Review: In ‘God of Vengeance,’ a Nice Jewish Family Lives Above a Brothel
Questions of guilt and retribution gnaw ceaselessly at the heart of Yankl (Shane Baker), the central character in Sholem Asch’s “God of Vengeance,” which is being given a timely revival by the New Yiddish Rep at LaMaMa. A pious Orthodox Jew, Yankl makes his living in what remains a highly unorthodox profession: He owns a brothel that sits below the apartment in which his family lives.
Asch’s 1907 play, esteemed and widely produced in Europe, caused a scandal when it was staged in New York, ultimately opening on Broadway in 1923 and creating such a ruckus that the entire company was hauled into court on charges of indecency. The timeliness of this production — performed in Yiddish with English supertitles — has everything to do with the arrival on Broadway this spring of Paula Vogel’s “Indecent,” a powerful drama depicting the tumultuous history of the play and including some passages from it.
But “God of Vengeance” holds the stage formidably in its own right, primarily for its forthright depiction of the love between Yankl’s teenage daughter, Rifkele (Shayna Schmidt), and Manke (Melissa Weisz), one of the women who work in the brothel. The play is remarkable, too, in its nuanced depiction of Manke and her fellow prostitutes Basha (Mira Kessler) and Reyzl (Rachel Botchan). Although some may find that Basha’s genial acceptance of her lot is romanticized, she frankly boasts that she has freedoms, even living as she does, that would be denied her in the hidebound community where she grew up.

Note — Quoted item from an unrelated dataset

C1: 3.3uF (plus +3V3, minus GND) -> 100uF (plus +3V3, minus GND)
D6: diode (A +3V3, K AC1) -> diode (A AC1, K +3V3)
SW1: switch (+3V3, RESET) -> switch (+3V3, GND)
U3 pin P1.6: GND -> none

Rifkele, played with lovely sensitivity by Ms. Schmidt, yearns for freedom, too — the freedom to love Manke — but her father is busy arranging a good marriage for her, with the help of Reb Eli (a wryly funny David Mandelbaum), the matchmaker, who blithely brushes away Yankl’s almost obsessive sense of guilt over his business, assuring him that as long as he’s a good Jew, everything will be fine.
o redeem himself in the eyes of God, Yankl has paid to have a Torah scroll created, and his most fervent hope is to find Rifkele a respectable Jewish husband, as if by raising her strictly and setting her up in a traditional marriage, he could expunge the sense of his own sinfulness that festers in his soul. Mr. Baker imbues the character with a tormented single-mindedness that neatly defines his predicament.
The production is deftly directed by Eleanor Reissa, who is terrific in the role of Yankl’s wife, Sarah, herself a former worker in Yankl’s brothel. Now dutifully playing the role of subservient wife, Sarah properly wears a wig when necessary. It is Sarah who tries desperately to bring Rifkele back home when she steals away with Manke. They are enticed by Yankl’s procurer Shloyme (a wonderfully slimy Luzer Twersky) and his girlfriend Hindel (Caraid O’Brien, making something fairly fresh of the hooker with a heart of, well, tinsel if not gold), to start up a new stable.
The production is somewhat cramped on the small stage at LaMaMa — the cluttered set almost resembles a used-furniture shop — and the contemporary setting adds nothing much to the play. But the cast’s commitment brings the work’s flashes of lyricism to powerful life. Most moving is the scene in which the women exchange confidences as rain pours down, and customers are sparse. Basha, played with marvelous grace by Ms. Kessler, has no regrets for fleeing the marriage that was being forced upon her, but she is still haunted by visions of her dead mother.
Manke calls to Rifkele, who sneaks out of the house and joins her in the rain. They share a tender scene in which Manke playfully pretends to be Rifkele’s bridegroom and impulsively implores her to come away with her so they can share a life together. The purity of the affection between them is beautifully played, and Asch’s sympathetic depiction of their love is affecting in its honesty. Even writing in the early years of the last century, he makes it implicitly clear that in his view, it is not God’s vengeance that Rifkele and Manke need to fear — only man’s.